You clean your room for an hour and text your friends: “Omg, I’m so OCD! I literally can’t have a single thing out of place.” You overhear a girl on your bus telling her boyfriend that she feels like “this test will give me a panic attack.” You hear your sister saying, “This weather is so bipolar!!” as it begins to rain. Many people inadvertently use mental health terms as part of their vocabulary. However, whenever someone uses a mental health term in these ways, it often reinforces an incorrect stereotype associated with that mental health disorder. This trend is condoned not only by the general population but also by companies. The brand “Obsessive Compulsive Cosmetics” is a play on OCD (Obsessive Compulsive Disorder). While it may seem like a cute play on words, it blurs society’s views about OCD and downplays the hardships people with Obsessive Compulsive Disorder face. Other posts with ignorant uses of mental health terms frequently appear on my Instagram page. Sure, such posts may be humorous and give them a couple of thousand likes, but the poster is actually contributing to the problem. Mental Health is something that needs to be talked about, but not talked about ignorantly by reinforcing stigmas. While we are all guilty of occasionally saying the wrong thing, it’s important to understand different mental health disorders and show respect to people dealing with these conditions.
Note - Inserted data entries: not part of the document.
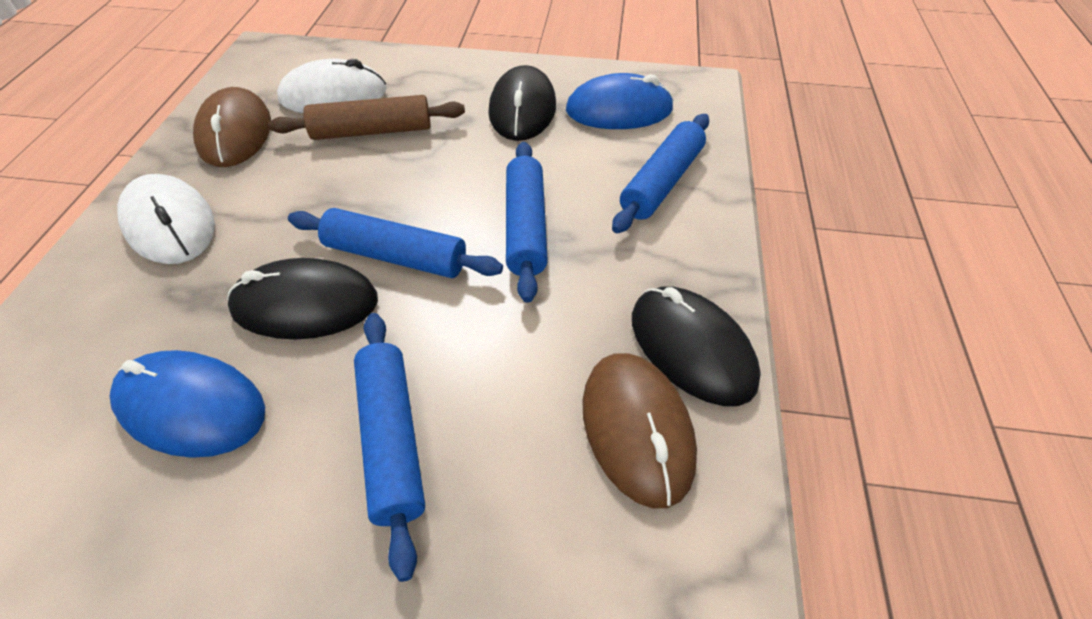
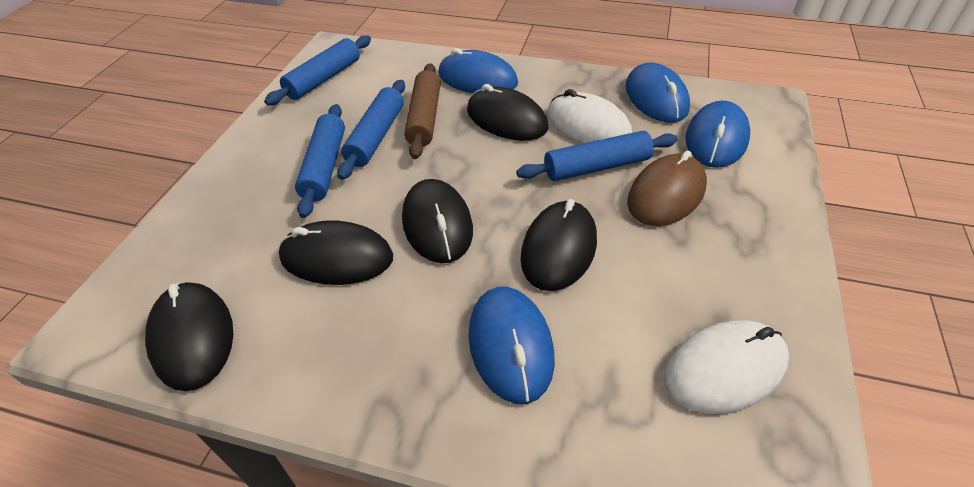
black mouse: 3 -> 5
blue mouse: 2 -> 4
brown mouse: 2 -> 1

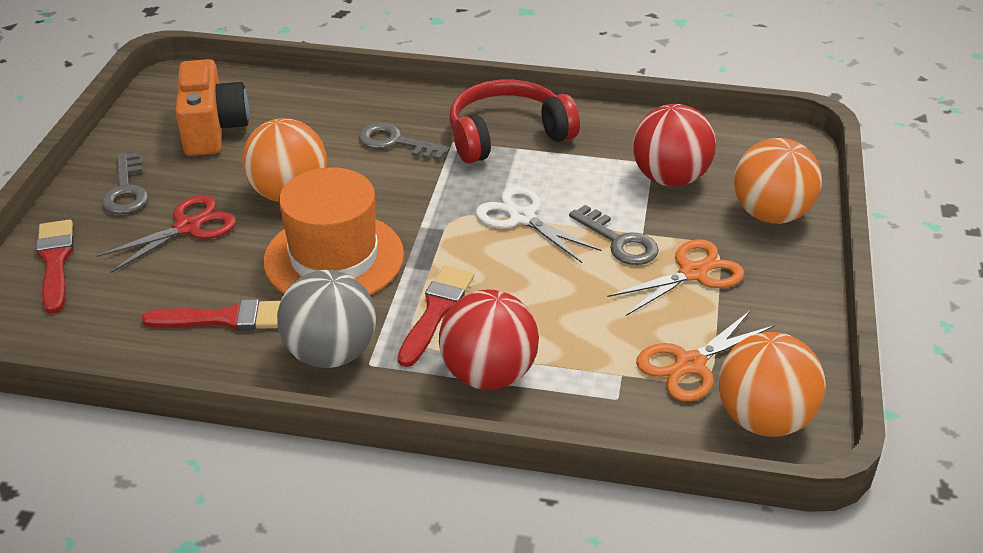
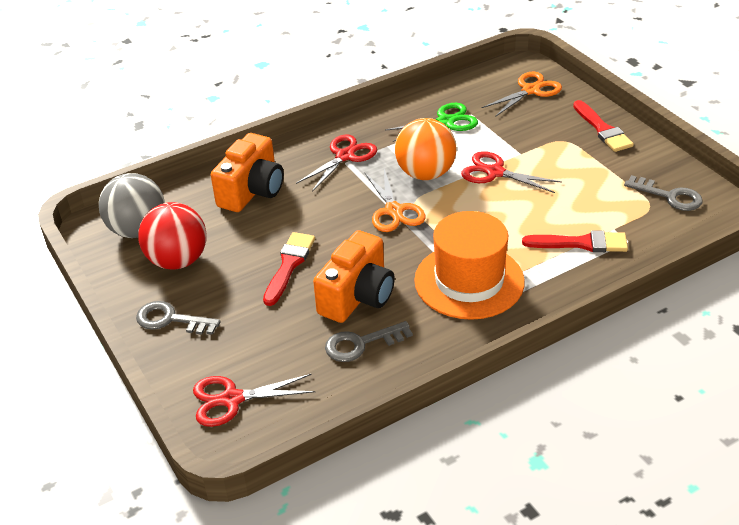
green scissors: 0 -> 1
orange ball: 3 -> 1
orange camera: 1 -> 2
red ball: 2 -> 1
red headphones: 1 -> 0
red scissors: 1 -> 3
white scissors: 1 -> 0

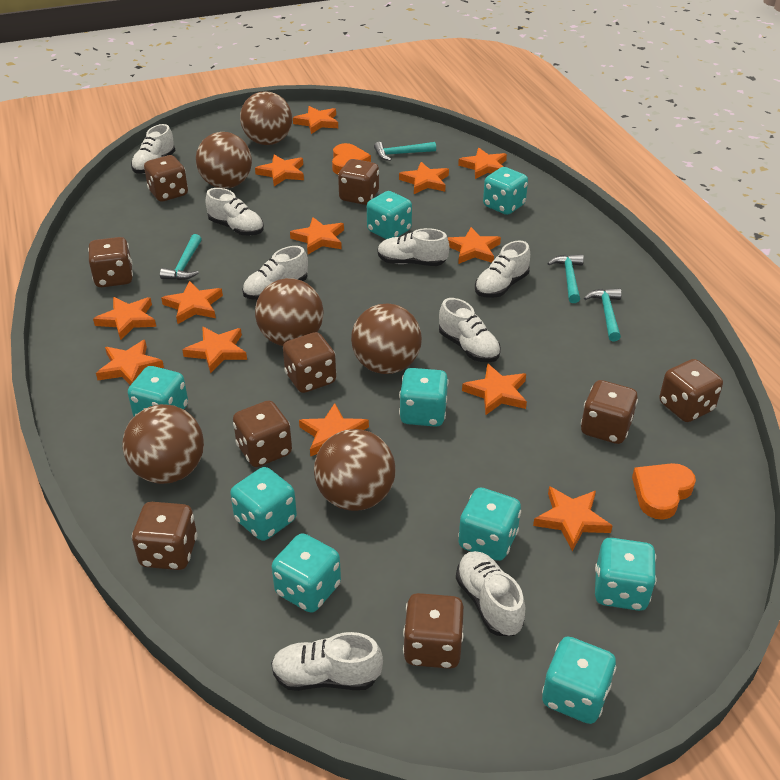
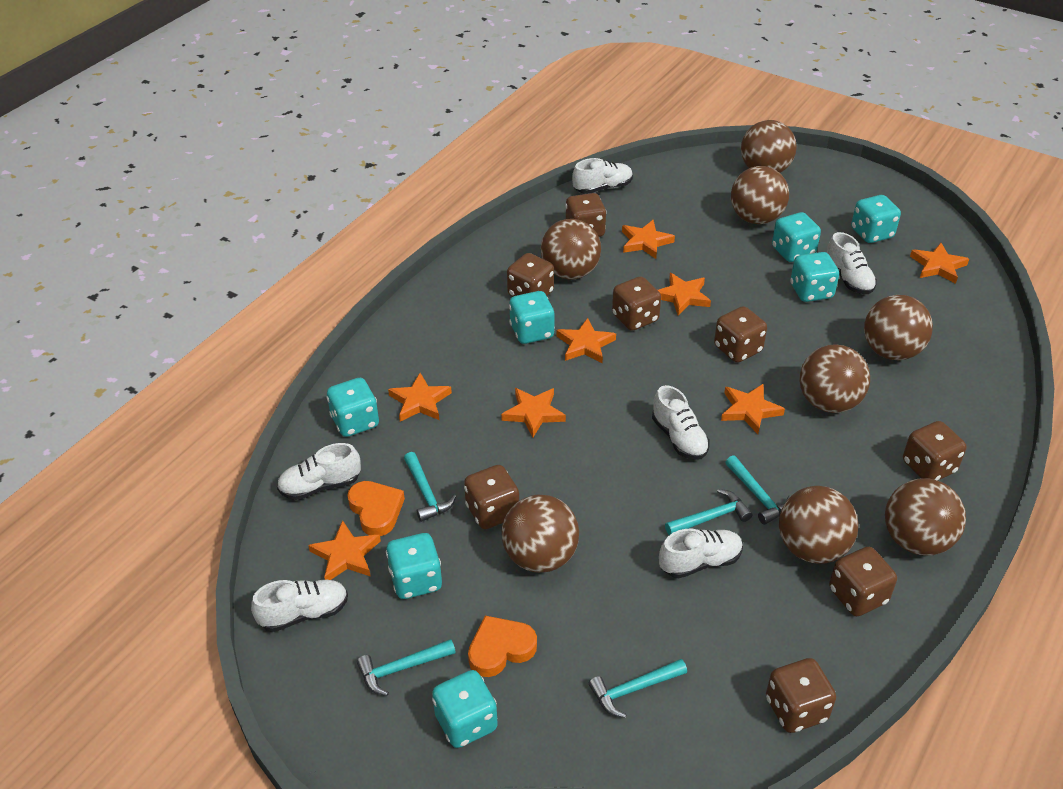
brown ball: 6 -> 8
brown dice: 9 -> 8
orange star: 13 -> 8
turquoise dice: 9 -> 7
turquoise hammer: 4 -> 5
white shoe: 8 -> 6

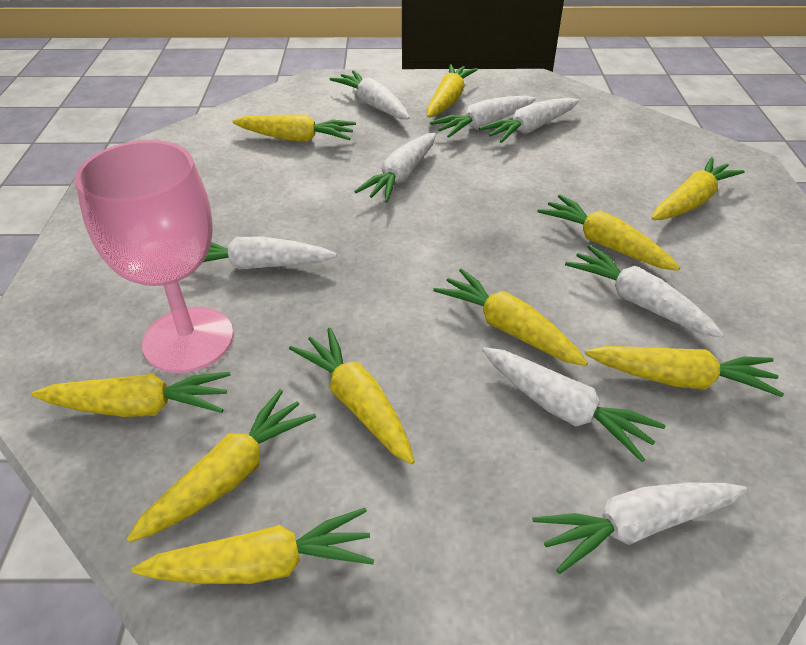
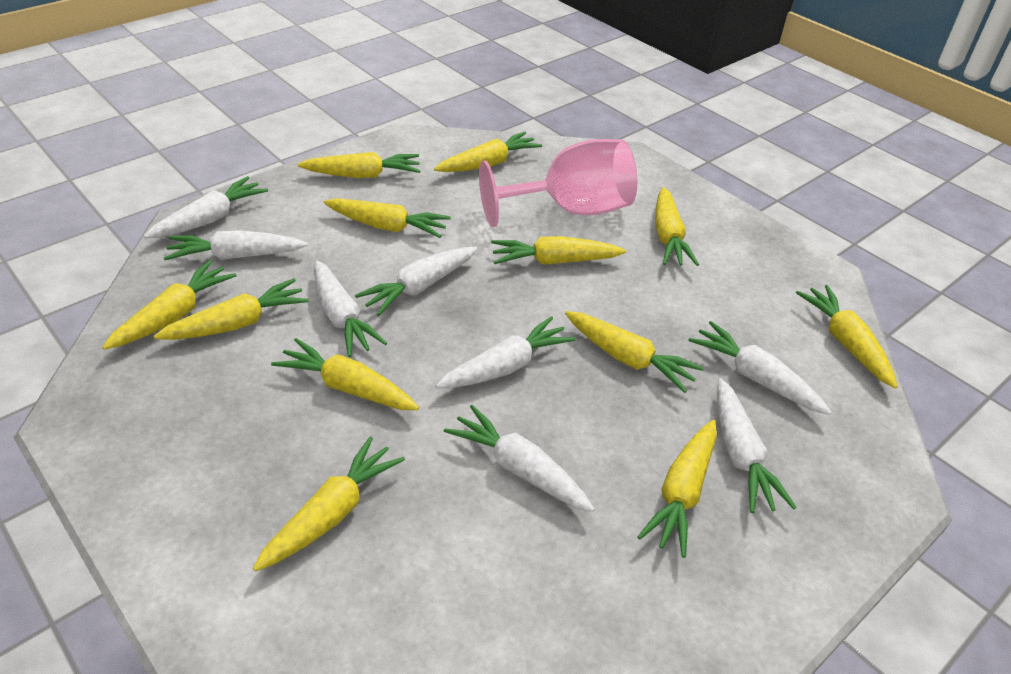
yellow carrot: 10 -> 12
ADHD (Attention Deficit Hyperactivity Disorder) is not always the inability to sit still. ADHD can involve prioritization issues, impulsiveness, and/or difficulty with planning and organization. Having ADHD is not the inability to stay still in one place, but rather a hundred different possible symptoms. Mental health disorders vary greatly, not just the stereotypes that the media likes to showcase.
The definition of OCD, or Obsessive Compulsive Disorder, is not always the inability to have things out of place. In fact, you can be very sloppy and have OCD. OCD often deals with painfully intrusive thoughts that evoke fear and the need to keep thinking about the thoughts. OCD can involve the need to clean things, but that is just one variant. When someone with OCD is cleaning or putting things in order, their brains are likely forcing them to continue cleaning and putting things in order for fear that something terrible will happen if they don’t do these things.
Bipolar Disorder is not just about being moody, but rather when someone struggles with depression and mania. There are so many mental health disorders that impact people in different ways. So next time, before you casually drop ADHD or OCD in conversation, think before speaking. Could this minimize what someone may be going through? Am I disrespecting something that someone might be actively fighting against? Am I reducing the intense journey someone had to struggle through?
Educate yourself and others on mental health. Because as more people understand mental health disorders, more people feel validated themselves.
Sabie • Apr 9, 2025 at 7:55 am
I’m glad you wrote about this, I feel like Gen Z is becoming more lax with the words they use and the effect they have. A reminder to think before you joke about things you might not understand is very important.